Konuk ayağa kalkarak "Efendim acaba yanlış mı anlıyorum. İçeri girerken heyecandan kendimi tanıtamadım ben Pamukova bölgesi bekçibaşı Muharrem" deyince gülme krizine girdim. Biraz önceye kadar son derece saygılı ve ciddi olan Kaymakam rahatlamış hatta sinirlenmiş sesini de yükselterek "Be adam, insan bir yere gidince kimliğini, görevini söylemez mi? Git Allah aşkına yandaki odaya (Tahrirat katibi) bırak evraklarını ve nereye gidersen git.

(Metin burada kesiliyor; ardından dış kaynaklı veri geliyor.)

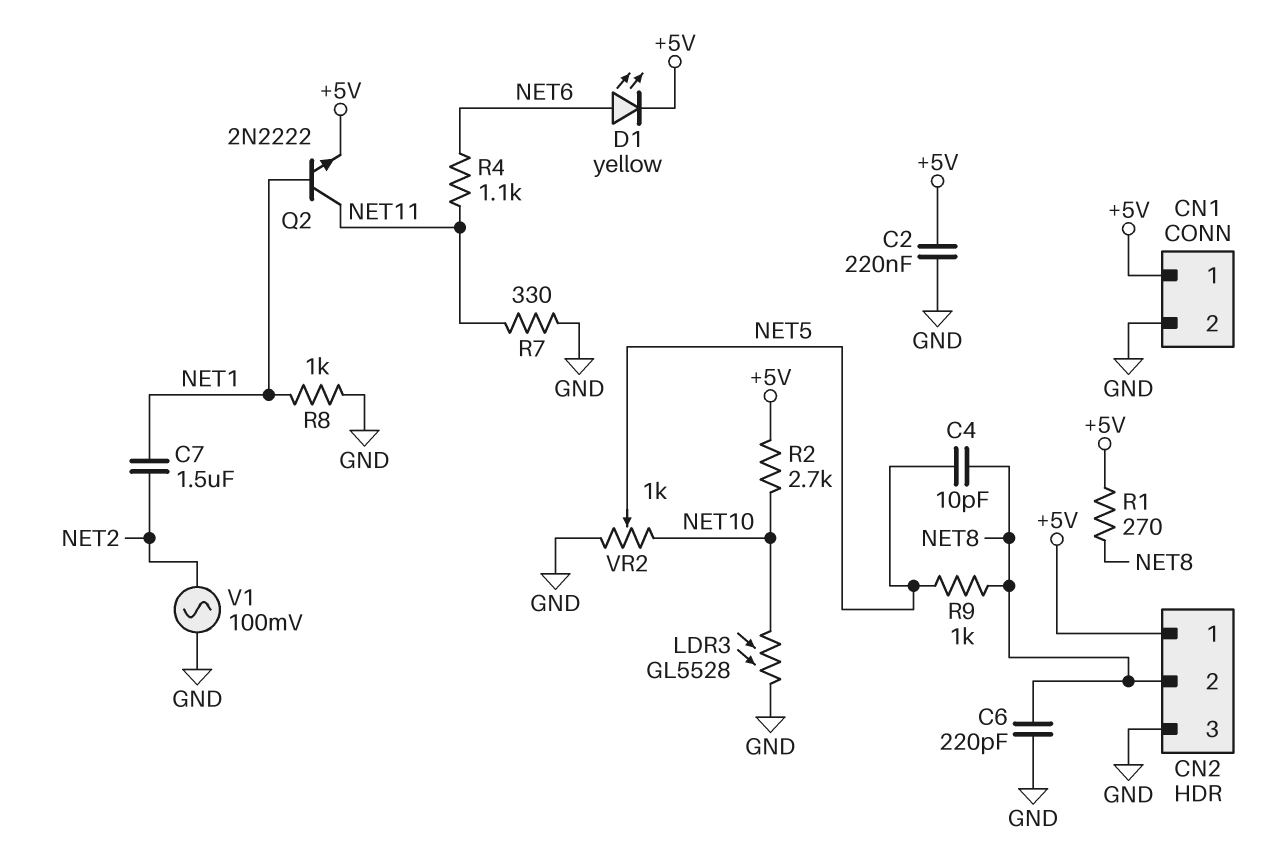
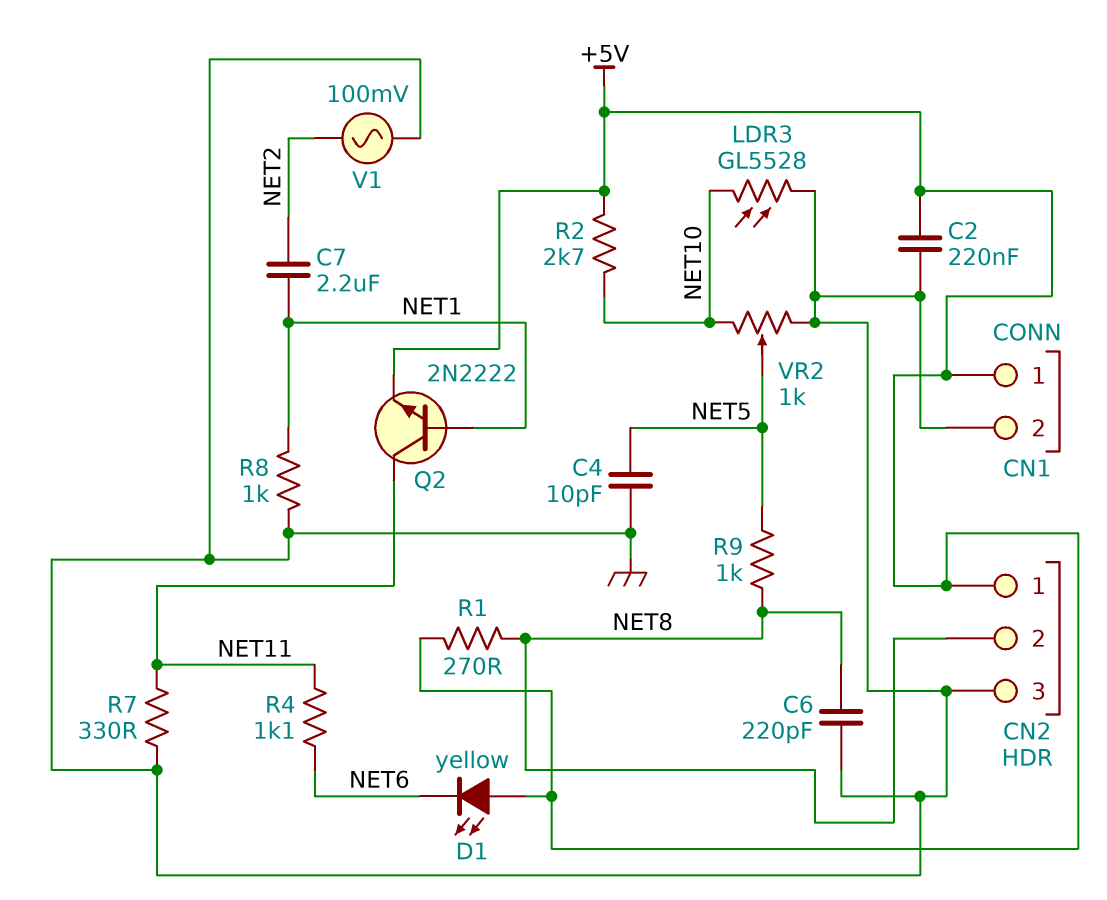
C4: 10pF (NET5, NET8) -> 10pF (GND, NET5)
C7: 1.5uF (NET1, NET2) -> 2.2uF (NET1, NET2)
D1: LED yellow (A NET6, K +5V) -> LED yellow (A +5V, K NET6)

Yüreğimi ağzıma getirdin. Ben de seni Mülkiye Müfettişi sandım".
Gülme krizime Kaymakam da dahil oldu birlikte gülüyoruz. Bekçi Başı, Kaymakamın odasına girerken görünen o ihtişamlı ve görkemli hali gitmiş, telaşla, topladığı evraklarını çantasına koyarak Tahrirat kalemine gitti.
Bekçi Başı gitti ama, biraz sonra ya da gelecek günlerde kapı çalınır da gerçek Müfettiş gelince Kaymakamın halini düşünüyorum. Ne zor…
Kalktım işime gidiyorum ama kıs kıs gülme krizim sürüyor. Şu insan oğlu yaşamında nelere şahit oluyor.
Bu hikayeyi bugüne kadar kimse ile paylaşmadım. Anılar dağarcığımda 56 Yıl sakladığım anım aklıma geldikçe hala gülüyorum.
İlhan Baykal
(Not: Bu yazı ilk kez 10 Ocak 2018'de Geyve.com'da yayınlanmıştır.)